All about fruitarianism with a long-term fruitarian, Lena

Tips for Vegetarians

Vegetarian diets can meet all the recommendations for nutrients. The key is to consume a variety of foods and the right amount of foods to meet your calorie needs. Follow the food group recommendations for your age, sex, and activity level to get the right amount of food and the variety of foods needed for nutrient adequacy. Nutrients that vegetarians may need to focus on include protein, iron, calcium, zinc, and vitamin B12

Nutrients to focus on for vegetarians

Protein has many important functions in the body and is essential for growth and maintenance. Protein needs can easily be met by eating a variety of plant-based foods. Combining different protein sources in the same meal is not necessary. Sources of protein for vegetarians and vegans include beans, nuts, nut butters, peas, and soy products (tofu, tempeh, veggie burgers). Milk products and eggs are also good protein sources for lacto-ovo vegetarians.

Iron functions primarily as a carrier of oxygen in the blood. Iron sources for vegetarians and vegans include iron-fortified breakfast cereals, spinach, kidney beans, black-eyed peas, lentils, turnip greens, molasses, whole wheat breads, peas, and some dried fruits (dried apricots, prunes, raisins).

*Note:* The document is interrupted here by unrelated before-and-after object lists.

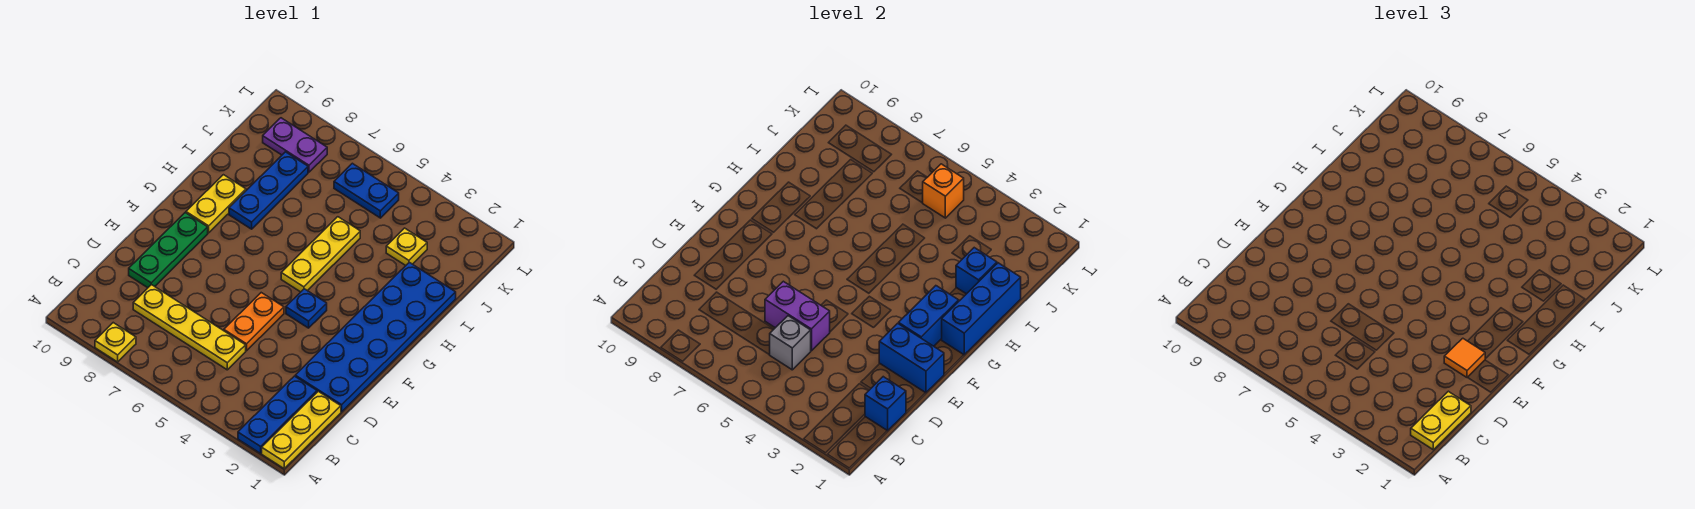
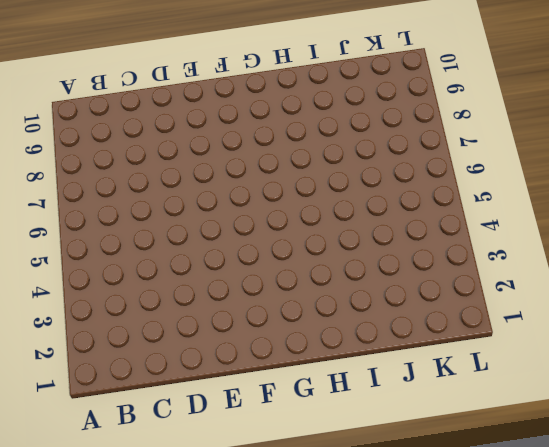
none -> yellow plate A1:C1 level 1
none -> blue plate A2:C2 level 1
none -> yellow plate A8 level 1

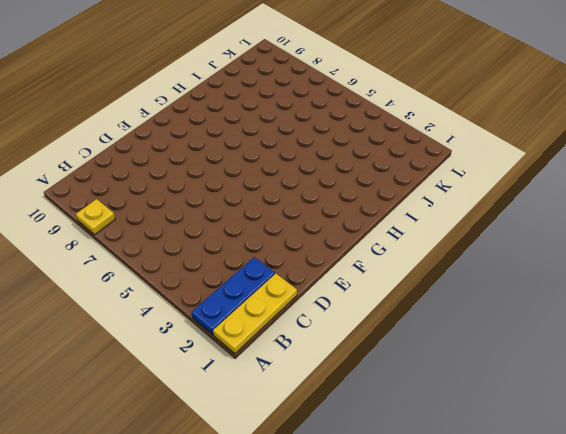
none -> yellow plate C5:C8 level 1
none -> blue plate D1:I2 level 1
none -> orange plate D5:E5 level 1

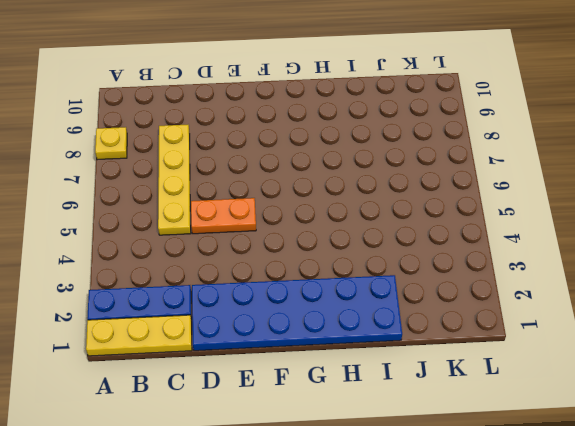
none -> green plate D9:F9 level 1
none -> blue plate F4 level 1
none -> yellow plate G5:I5 level 1

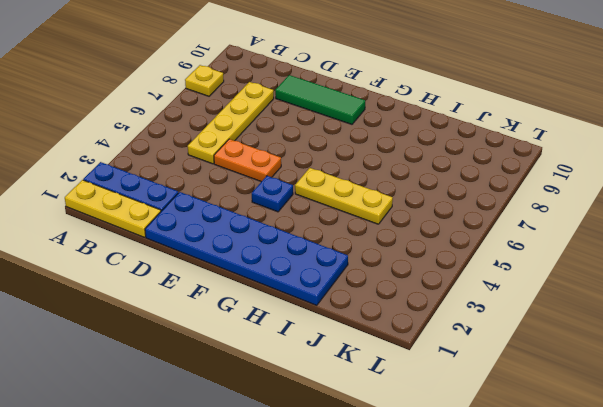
green tile D9:F9 level 1 -> green plate D9:F9 level 1
none -> yellow plate G9:H9 level 1
none -> blue plate H8:J8 level 1
none -> yellow plate J3 level 1

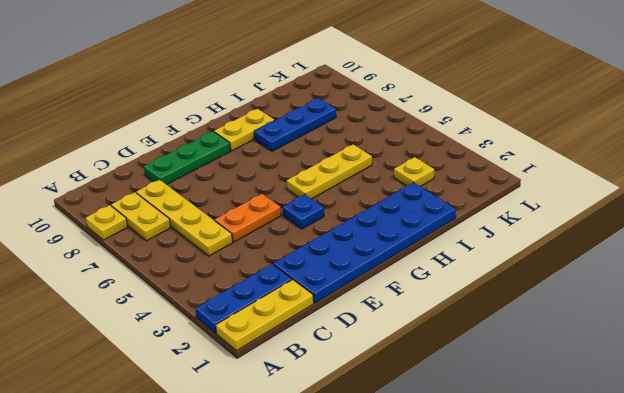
yellow plate B7:B8 level 1 -> yellow plate B1:C1 level 3
none -> blue plate K5:K6 level 1
none -> purple plate K8:K9 level 1
none -> blue brick C1 level 2

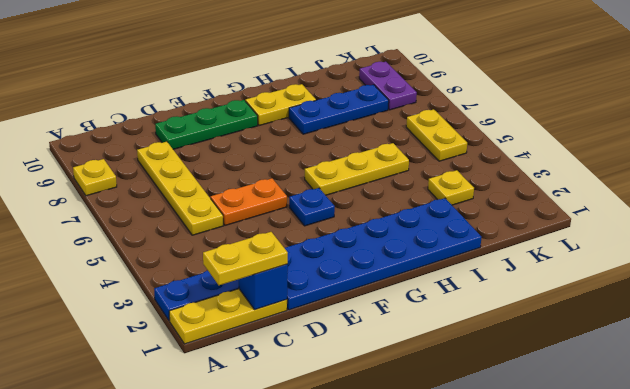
yellow plate K5:K6 level 1 -> blue plate K5:K6 level 1
none -> grey brick C5 level 2
none -> purple brick D5:D6 level 2
none -> blue brick E1:E2 level 2

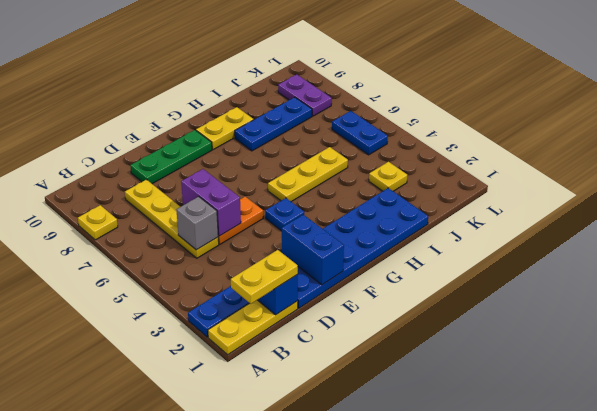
none -> blue brick F2:G2 level 2
none -> blue brick G1:I1 level 2
none -> blue brick I2 level 2

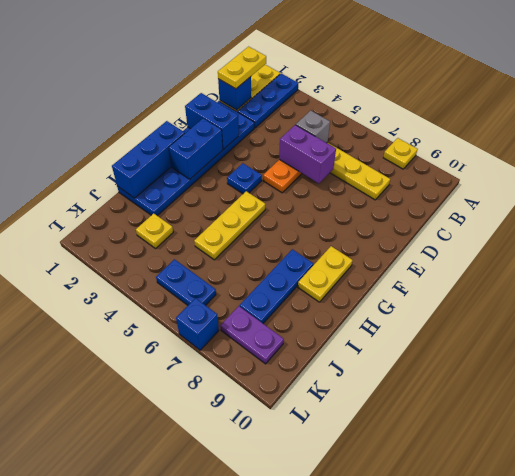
blue brick L7 level 1 -> blue brick I2 level 2
none -> green plate D9:F9 level 1
none -> orange brick K5 level 2
none -> orange tile E2 level 3

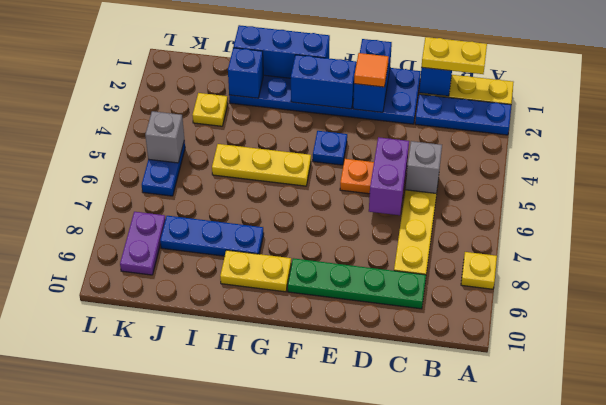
green plate C9:F9 level 1 -> green plate D9:F9 level 1
grey brick K5 level 2 -> orange brick K5 level 2

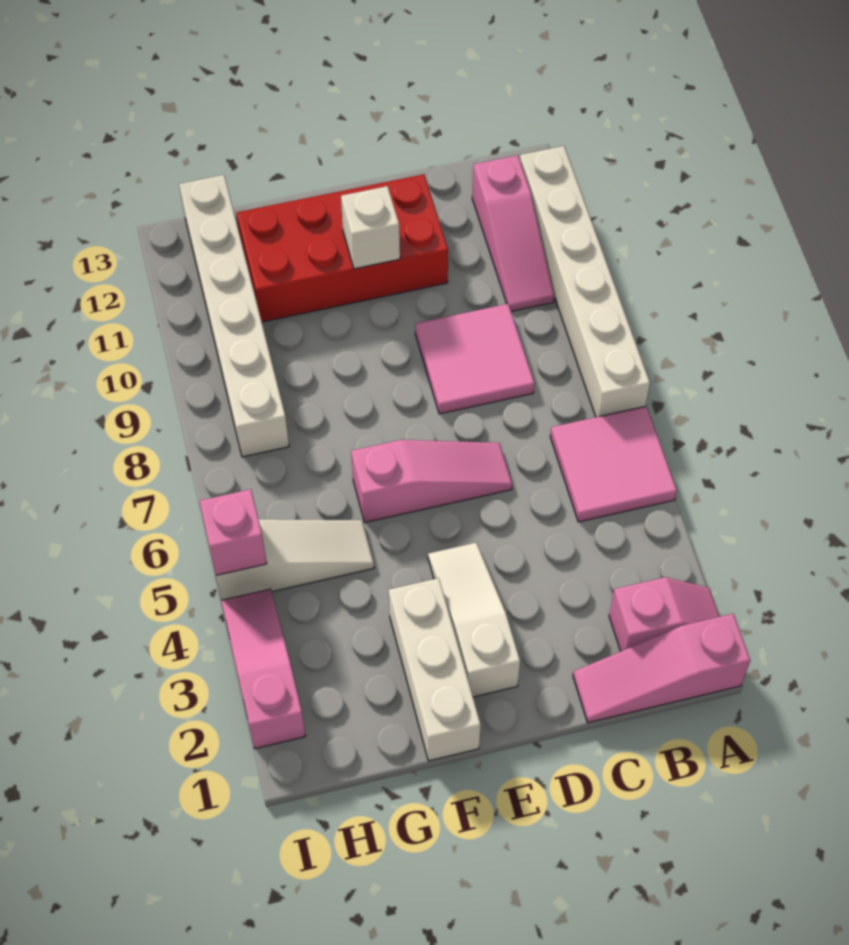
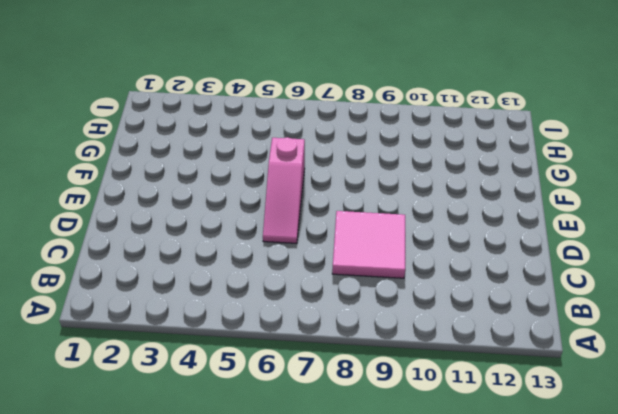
none -> pink slope A1:C1 level 1 top A
none -> pink slope A2:B2 level 1 top B
none -> pink tile A5:B6 level 1

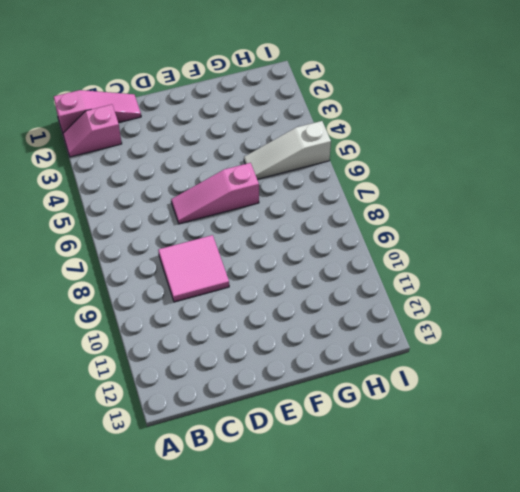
none -> pink tile A5:B6 level 1
none -> white brick A7:A12 level 1
none -> pink slope B10:B12 level 1 top 12

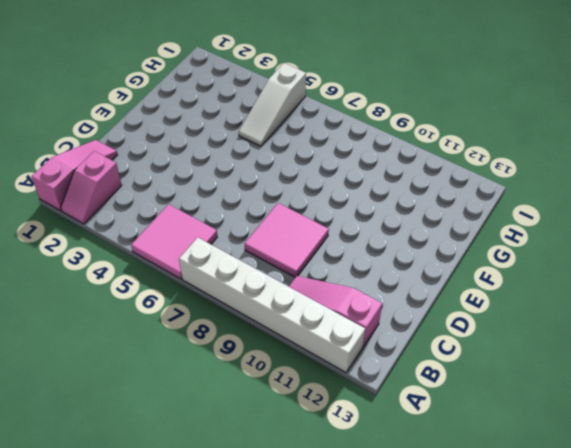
none -> pink slope D6:F6 level 1 top F
none -> red brick D11:G12 level 1
none -> white slope E2:E4 level 1 top 2

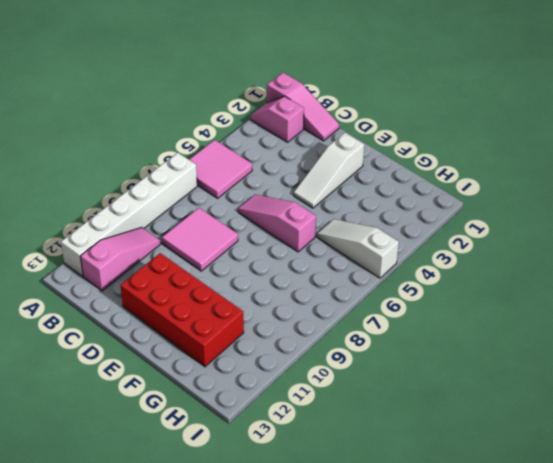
none -> white brick F1:F3 level 1
none -> white brick H8:H13 level 1
none -> pink slope I2:I4 level 1 top 2

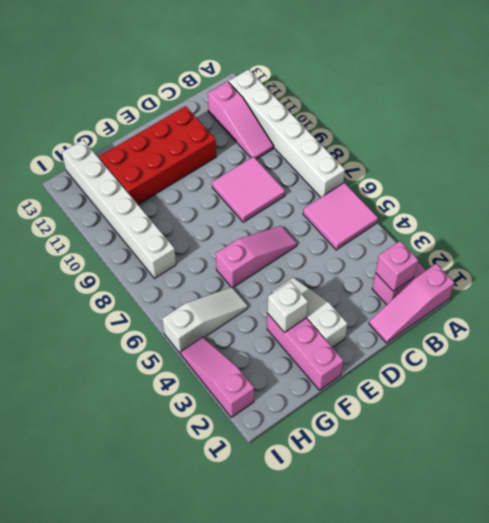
pink brick B2 level 2 -> pink brick I5 level 2
pink brick F1:F3 level 1 -> white brick F1:F3 level 1
white brick F3 level 2 -> white brick E11 level 2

Calcium is used for building bones and teeth and in maintaining bone strength. Sources of calcium for vegetarians and vegans include calcium-fortified soymilk, calcium-fortified breakfast cereals and orange juice, tofu made with calcium sulfate, and some dark-green leafy vegetables (collard greens, turnip greens, bok choy, mustard greens). The amount of calcium that can be absorbed from these foods varies. Consuming enough plant foods to meet calcium needs may be unrealistic for many. Milk products are excellent calcium sources for lacto vegetarians. Calcium supplements are another potential source.

Zinc is necessary for many biochemical reactions and also helps the immune system function properly. Sources of zinc for vegetarians and vegans include many types of beans (white beans, kidney beans, and chickpeas), zinc-fortified breakfast cereals, wheat germ, and pumpkin seeds. Milk products are a zinc source for lacto vegetarians.

Vitamin B12 is found in animal products and some fortified foods. Sources of vitamin B12 for vegetarians include milk products, eggs, and foods that have been fortified with vitamin B12. These include breakfast cereals, soymilk, veggie burgers, and nutritional yeast.

Albert Schweitzer

A man is ethical only when life, as such, is sacred to him, that of plants and animals as that of his fellow men, and when he devotes himself helpfully to all life that is in need of help. 

Vitamin B12 Cobalamin

Vitamin B12, also called cobalamin, is a water-soluble vitamin that has a key role in the normal functioning of the brain and nervous system, and the formation of red blood cells. It is involved in the metabolism of every cell of the human body, especially affecting DNA synthesis, fatty acid and amino acid metabolism.

No fungi, plants, nor animals (including humans) are capable of producing vitamin B12. Only bacteria and archaea have the enzymes needed for its synthesis. Proved food sources of B12 are animal products (meat, fish, dairy products). Some research states that certain non-animal products possibly can be a natural source of B12 because of bacterial symbiosis.

B12 is the largest and most structurally complicated vitamin and can be produced industrially only through a bacterial fermentation-synthesis. This synthetic B12 is used to fortify foods and sold as a dietary supplement.

Vitamin B12 consists of a class of chemically related compounds (vitamers), all of which show pharmacological activity. It contains the biochemically rare element cobalt (chemical symbol Co). The vitamer is produced by bacteria as hydroxocobalamin, but conversion between different forms of the vitamin occurs in the body after consumption

B12 aids in lowering homocysteine levels and may lower the risk of heart disease. 

Recommended daily amount: 2.4 mcg

Example sources: fortified cereals, doenjang and chunggukjang (fermented soybeans), nori (seaweed).